Jeremy Stephan has linked technology companies around the globe with U.S. clients for more than a decade and carved out a particular specialization in Brazil, where he led two tech firms to drum up business stateside.
In May, Stephan joined Cheesecake Labs, a top tier Brazilian-based software design and engineering company developing mobile and web apps, as head of client engagement for North America, where he helps startups and corporations boost their digital operations.
“It’s really about extracting client goals and defining business requirements, and aligning how Cheesecake Labs can provide support to them on its journey,” says Stephan, who typically logs more than five meetings a day from his Los Angeles home with prospective and existing clients.
The firm, which employs its entire team of 100+ designers and developers in the southern coastal town of Florianópolis, has roughly 30 clients with projects in the pipeline.
Singularity University, established in 2008 at the NASA Research Park in San Jose, hired Cheesecake to develop the front-end and back-end of a global community platform to connect experts and entrepreneurs trying to solve society’s big challenges. Its work for San Francisco-based WIFI hotspot manufacturer Skyroam includes developing its e-commerce platform, as well as UI/UX design, mobile app development, and Alexa and Google Home integration.
Smart lock maker Lockitron, before its sale last year to Chamberlain Group, worked with Cheesecake to build and scale its flagship product for Android, iOS and the wearable device market.
Stephan’s journey into tech began 11 years ago after he shuttered his Los Angeles promotion and marketing agency, which linked brands such as Zippo, Coca-Cola and Cingular Wireless, with concert and tour sponsorships and other consumer activations. He needed a break from eight years of concert promotions, tour schedules and late nights.
“I needed to move on to the next stage,” says Stephan, who took two years off to explore Southeast Asia and Europe before moving to the Bay Area. He settled in Sausalito, a picturesque town on the other side of the Golden Gate Bridge, known for its hiking trails and other outdoor activities, big attractions for Stephan, an avid adventurer who enjoys free diving, sailing, and snow and paddle boarding.
It wasn’t long before he hooked up with ArcTouch, a Brazilian startup trying to capture business and momentum in the emerging app space. Stephan was employee No. 5, hired to foster business with U.S. customers. He helped grow the company’s revenue from $500,000 to $16 million, securing big name customers such as The Walt Disney Co., NBC and AstraZeneca, the pharmaceutical giant vying to bring a coronavirus vaccine to market.
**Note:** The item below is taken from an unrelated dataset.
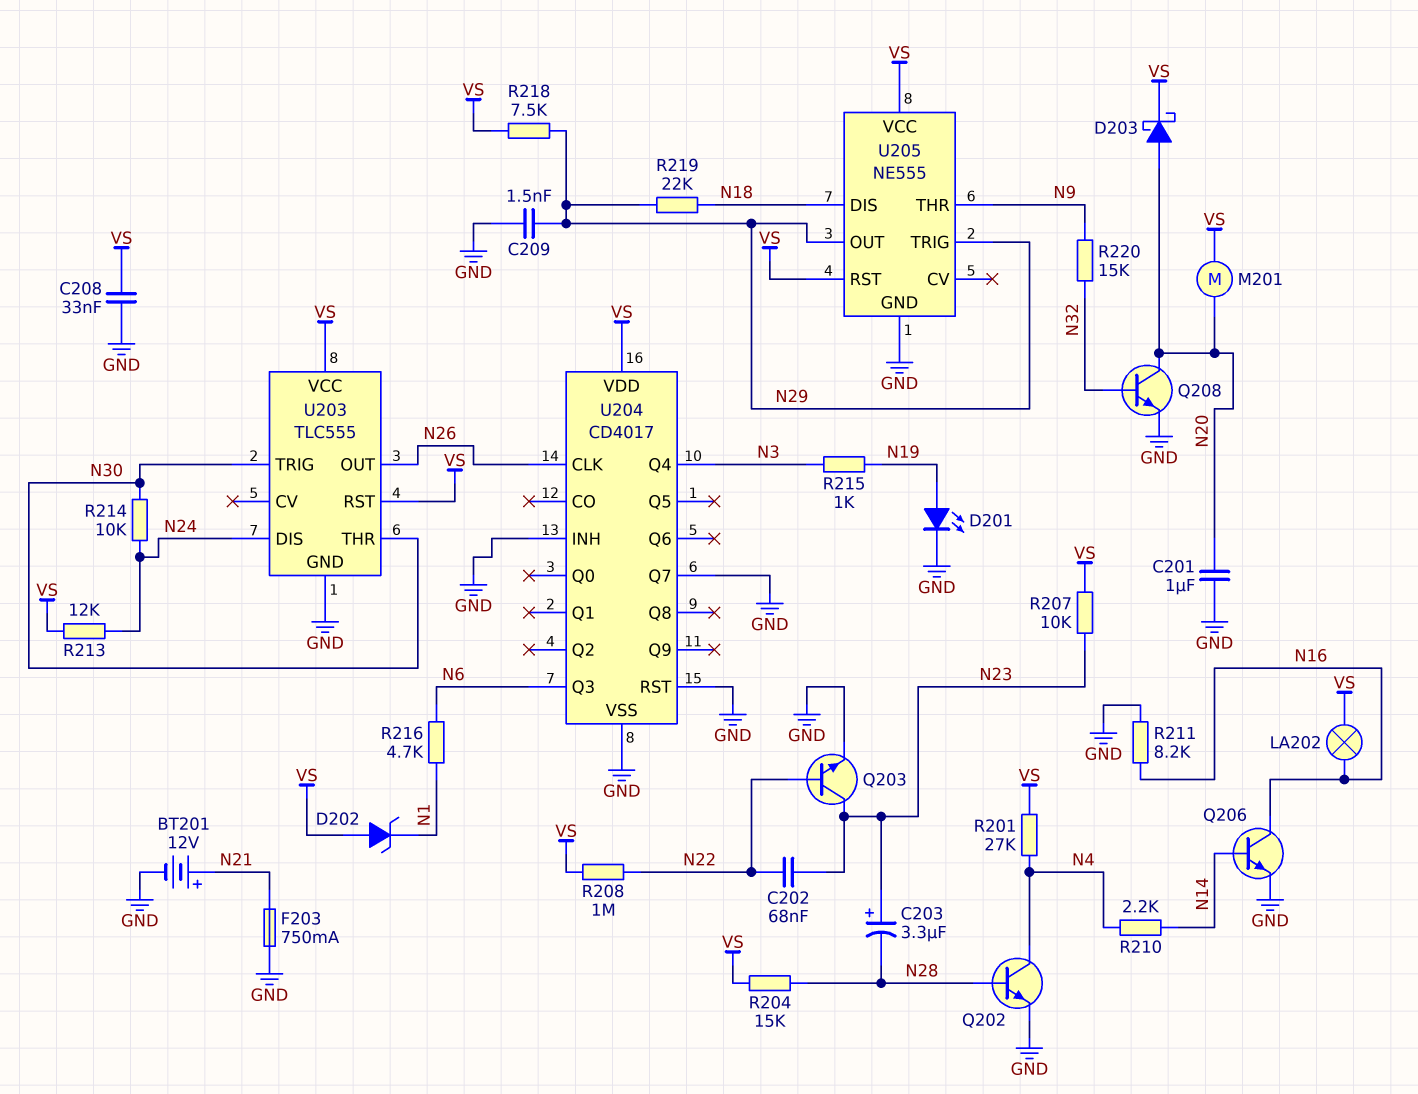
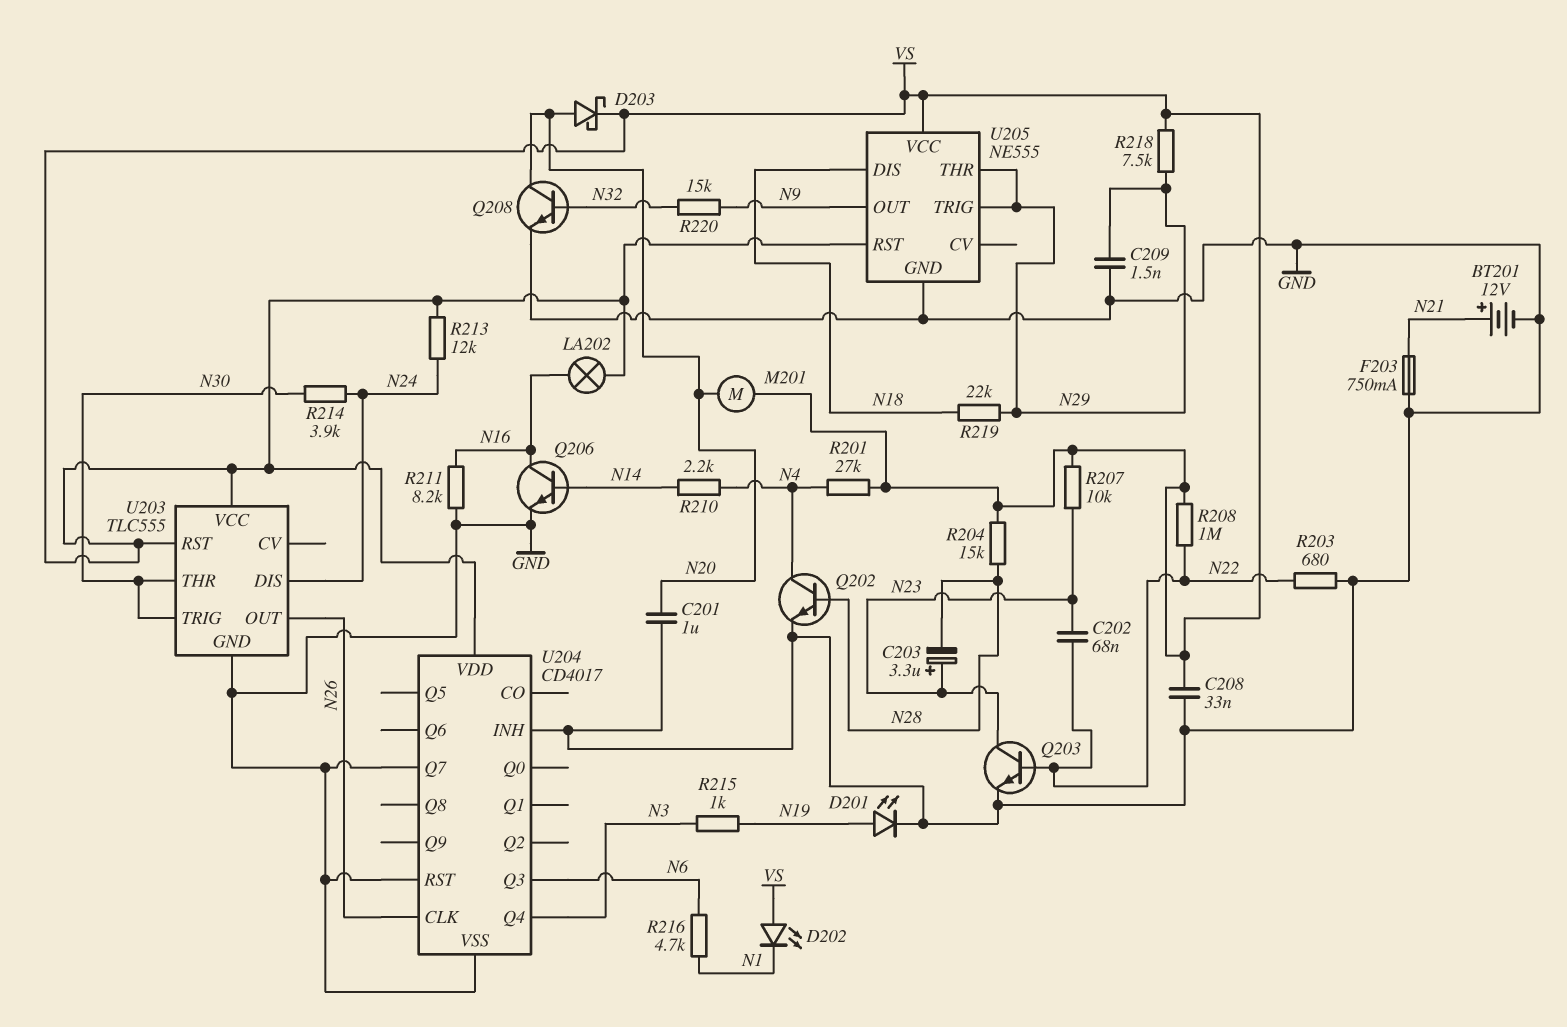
D202: zener (A VS, K N1) -> LED (A VS, K N1)
R203: none -> 680 (GND, N22)
R214: 10k (N24, N30) -> 3.9k (N24, N30)
U205 pin OUT: N29 -> N9
U205 pin THR: N9 -> N29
ArcTouch, like Cheesecake Labs, was based in Florianópolis and its core business was app, and mobile web design and development. Brazil, one of the world’s 10 largest economies, has favorable currency exchange rates, runs on the same time zone as the West Coast, a warm passionate culture and English is its second language.
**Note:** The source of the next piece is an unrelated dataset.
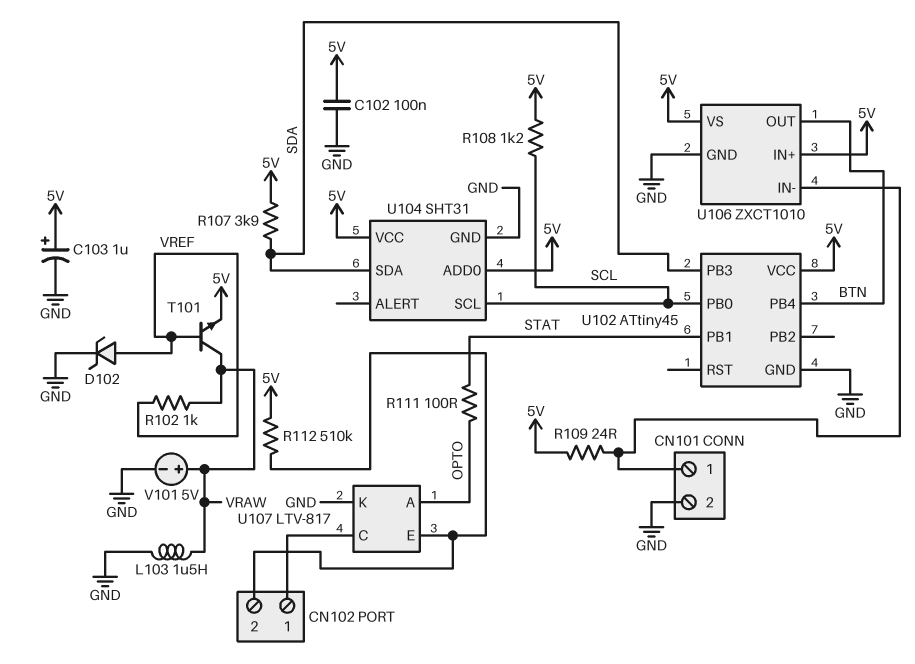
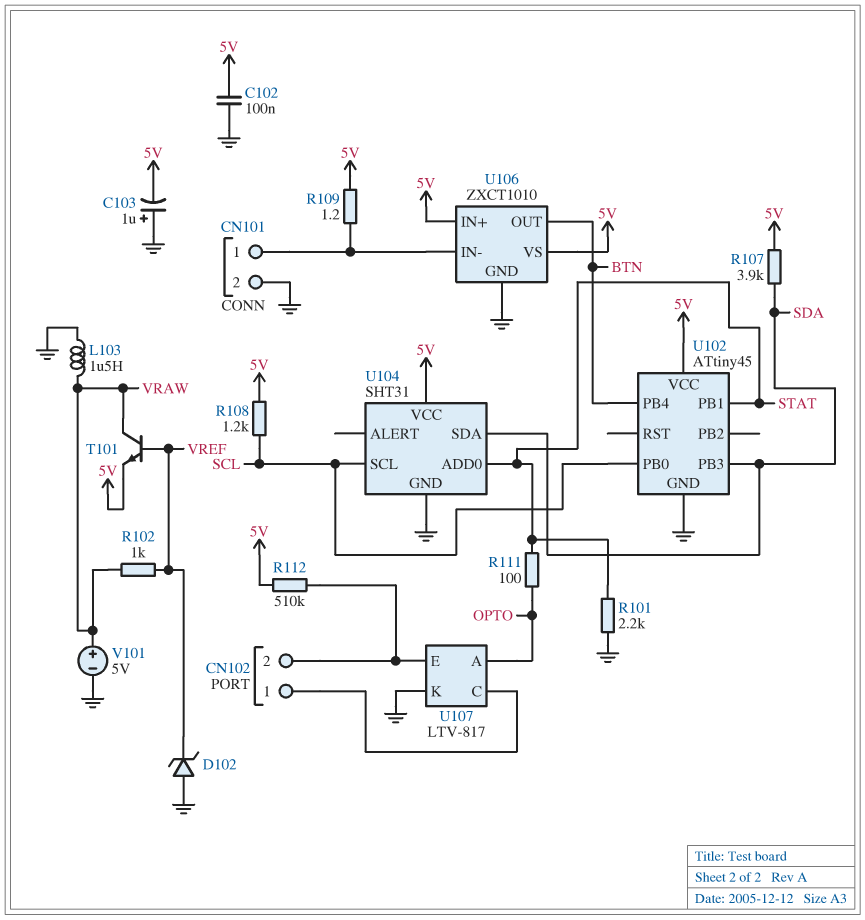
C103: 1uF (plus 5V, minus GND) -> 1uF (plus GND, minus 5V)
D102: zener (A VREF, K GND) -> zener (A GND, K VREF)
R101: none -> 2.2k (GND, STAT)
R109: 24 (5V, CN101/1) -> 1.2 (5V, CN101/1)
U104 pin ADD0: 5V -> STAT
Florianópolis, similar to Venice Beach, has fused its beach community and destination culture with a hub of high-tech companies and research universities, developing a deep bench of engineering and design talent along the way.
ArcTouch was acquired in 2016 by the Grey Group, a global marketing communications firm owned by WPP. During his last year at ArcTouch, Stephan started angel investing, backing 15 U.S. startups with a concentration of B2B service providers.
Notables include Newport Beach-based Acorns, a micro-investing app nearing unicorn status; Chicago-based data breach detection and fraud analysis service provider Rippleshot.com; AdHawk, a New York aggregator of digital marketing data and one-click optimization solutions; and SmartUp.io, an online learning platform for enterprise companies launched by Founders Forum in the U.K.
Before joining Cheesecake, Stephan served in an interim executive position at one of his backed companies, and consulted international firms looking to establish or build operations stateside. He has seen a big change this year among founders, who had primarily been driven by ego, peer acceptance and competition.
This year, which has been dominated by the pandemic and the vast changes it has ushered in our personal and professional lives, has led to some profound shifts in the workplace. “There’s more care and concern,” he says. “You have to be concerned with the work-life balance. You have to think about things differently and what matters most.”
Cheesecake Labs and Stephan are putting his suggestions to the test. He’s handling this interview from his remote working post in Kailua-Kona, the Big Island in Hawaii renowned for its free diving community, a world away from the record Covid-19 infections and hospitalizations plaguing greater Los Angeles.
“I start working at 6 a.m. and I’m done by 2 p.m. Then I go out for a mile swim every day, or go to the bay and do free diving,” he says. “This is what’s keeping me healthy and active, and gives me a good work-life balance.”